Examination of other aircraft in Egypt Air’s Boeing 777-200 and -300 fleet found that all 777-200 aircraft had 5 volt AC wiring to the First Officer’s oxygen mask light plate which was different to Boeing’s delivery specification in that a required wire clamp was missing, the wiring was not sleeved and a large loop of unsupported wire was found. On the Captain’s side, the wiring was similar except that sleeving was present on all the aircraft inspected. On one of the -200 aircraft, the outer layer of wiring insulation was found to be damaged, although the inner layer was intact and the conductor was not exposed.
It was acknowledged as a result of the fire, Boeing had “conducted an extensive test program to determine if the oxygen system hoses were electrically conductive and if they could have ignited if an electrical fault was present that involved these components”. As a result of this work, Boeing had determined that it was appropriate to install sleeving on these wires and released Service Bulletin 777-33-0042 dated 25 October 2011 - subsequently revised on 9 January 2012 and again on 4 April 2012 - which recommended that 777 operators inspect and if necessary repair the oxygen light plate wiring at both pilot positions.

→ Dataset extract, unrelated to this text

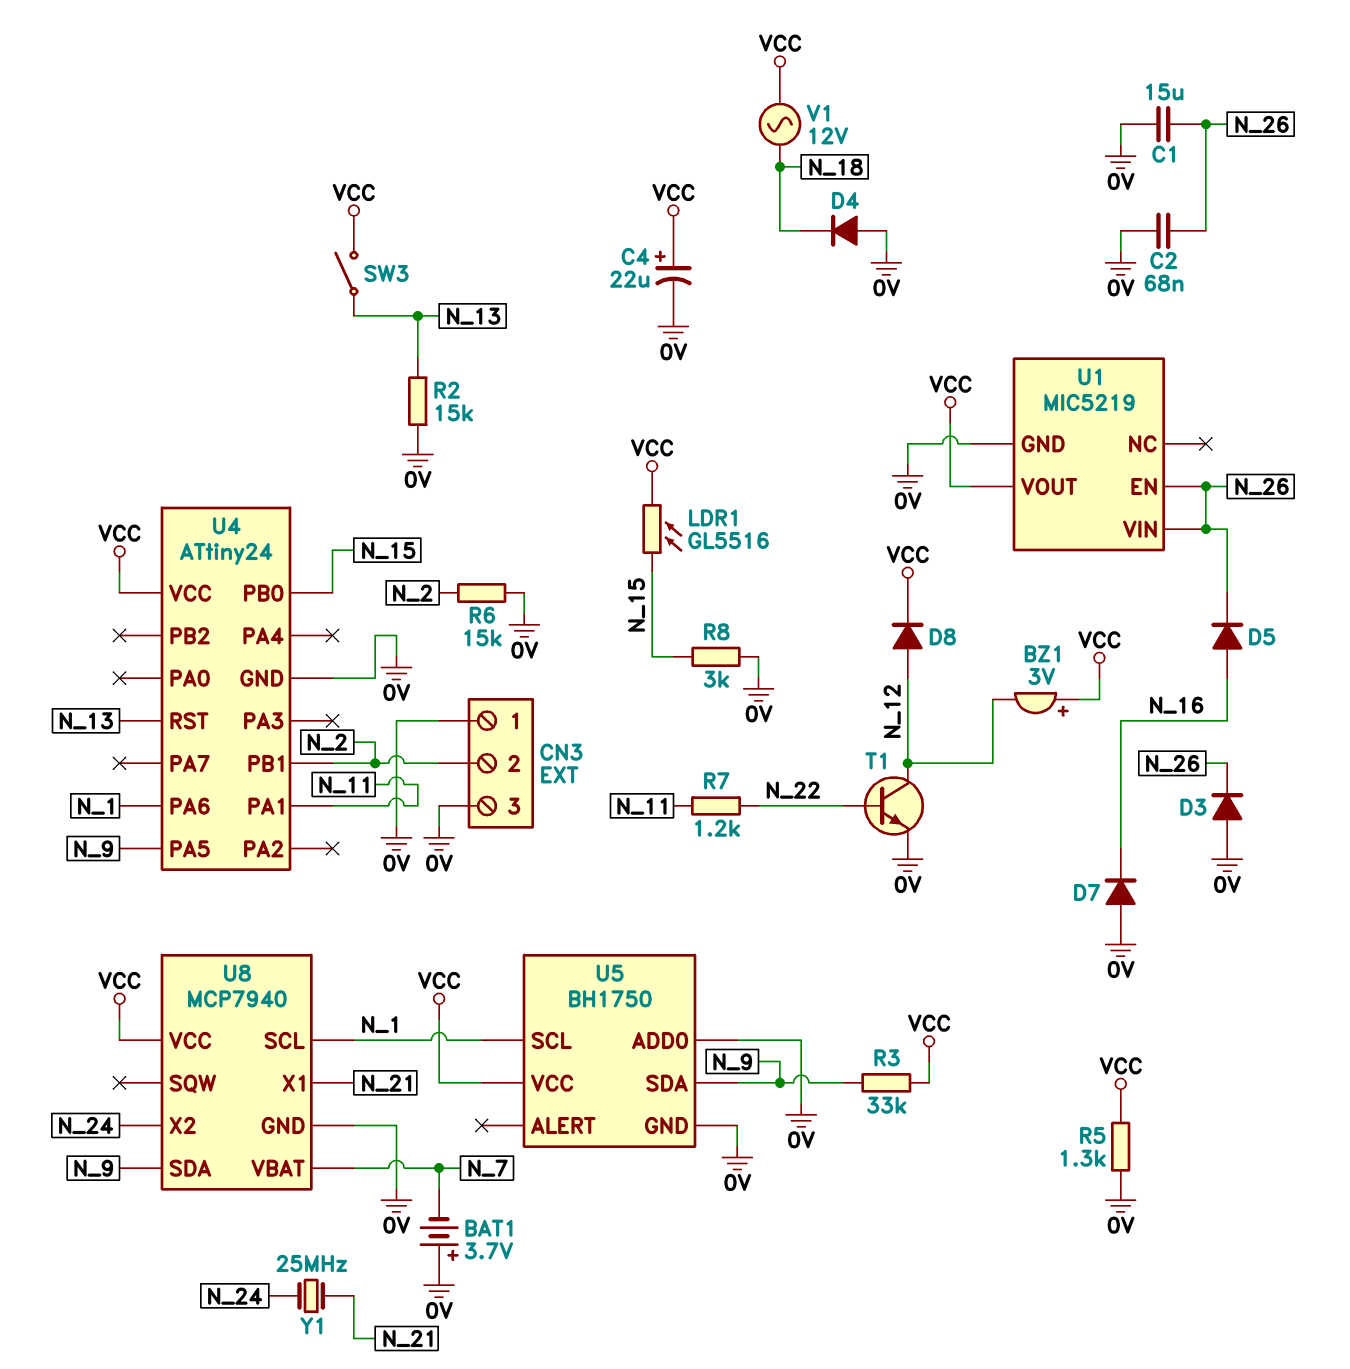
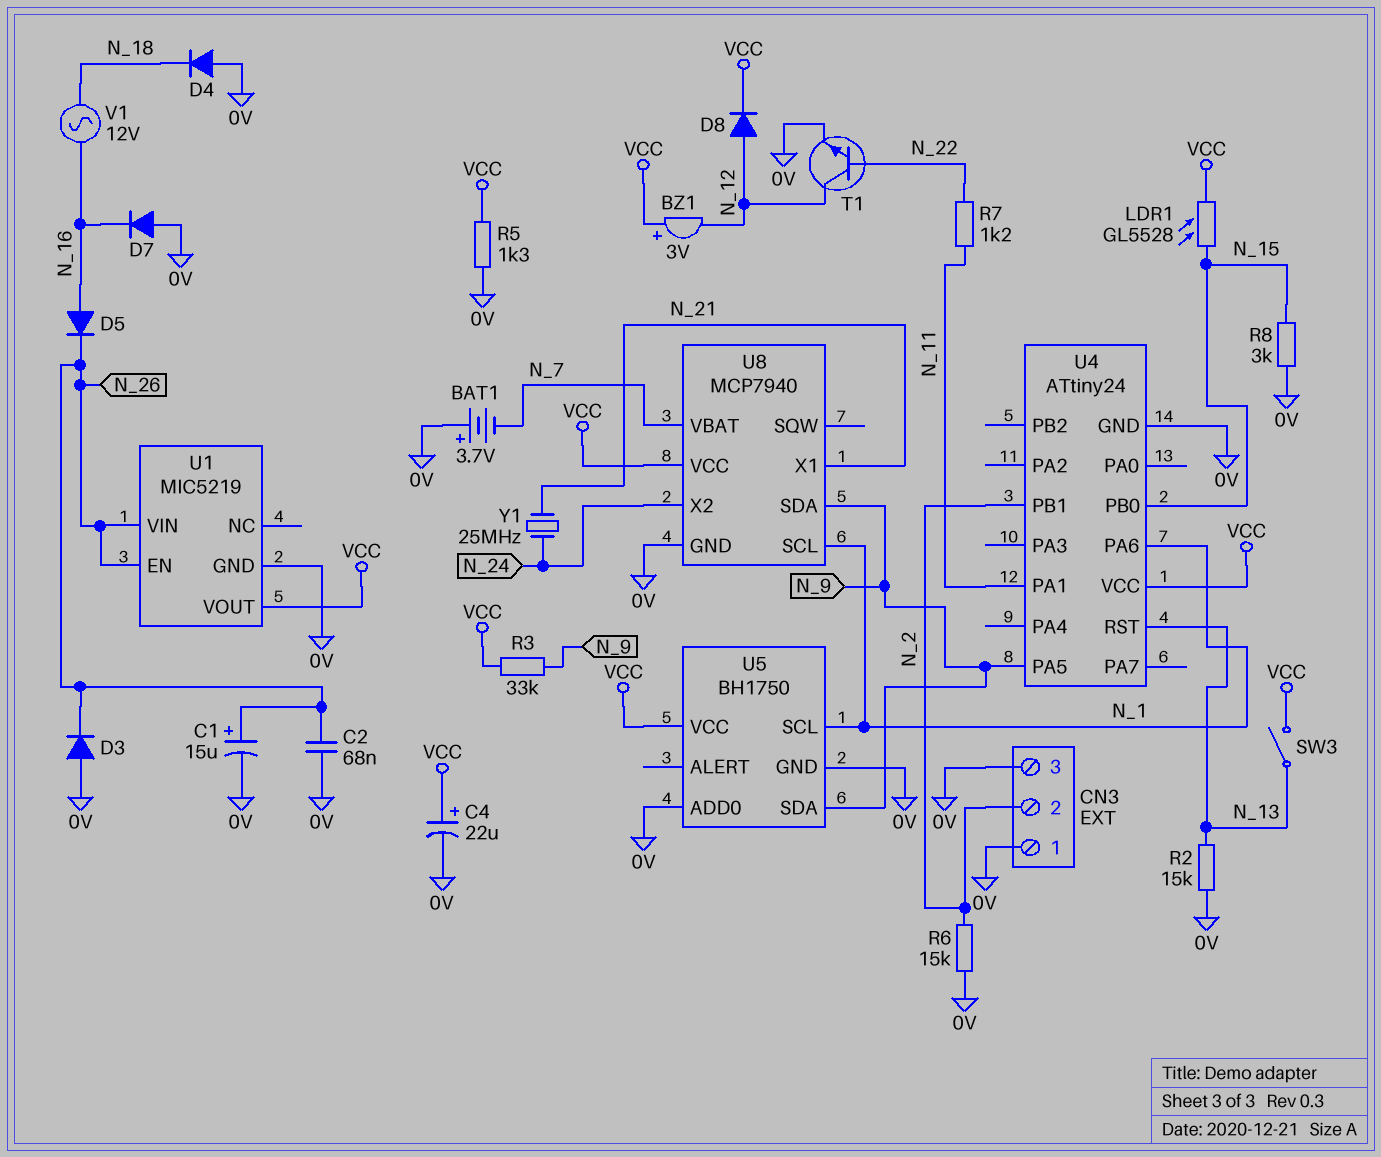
C1: 15uF (0V, N_26) -> 15uF (plus N_26, minus 0V)
LDR1: GL5516 (N_15, VCC) -> GL5528 (N_15, VCC)
V1: AC 12V (N_18, VCC) -> AC 12V (N_16, N_18)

It was also noted that Boeing had “revised 777 new production to replace low pressure oxygen hoses with nonconductive low pressure oxygen hoses located in the flight deck” and had delivered the first new aircraft fitted with non-conductive hoses in November 2011.
The formal statement of Probable Cause was as follows:
- An electrical fault or short circuit resulted in electrical heating of flexible hoses in the flight crew oxygen system - electrical short circuits and contact between aircraft wiring and oxygen system components may be possible if multiple electrical wire clamps are missing or fractured or if wires are incorrectly installed.
- Exposure to Electrical Current
Two Safety Recommendations were made as a result of the Investigation as follows:
- that all Boeing 777 Operators inspect and if necessary repairing the Captain's and First officer's oxygen light plate wiring as per Boeing SB 777-33-0042.
- that all Boeing 777 Operators replace low pressure oxygen hoses with non-conductive low pressure oxygen hoses located in the flight deck as per Boeing ASB 777-35A0027.
The Final Report of the Investigation was published in September 2012.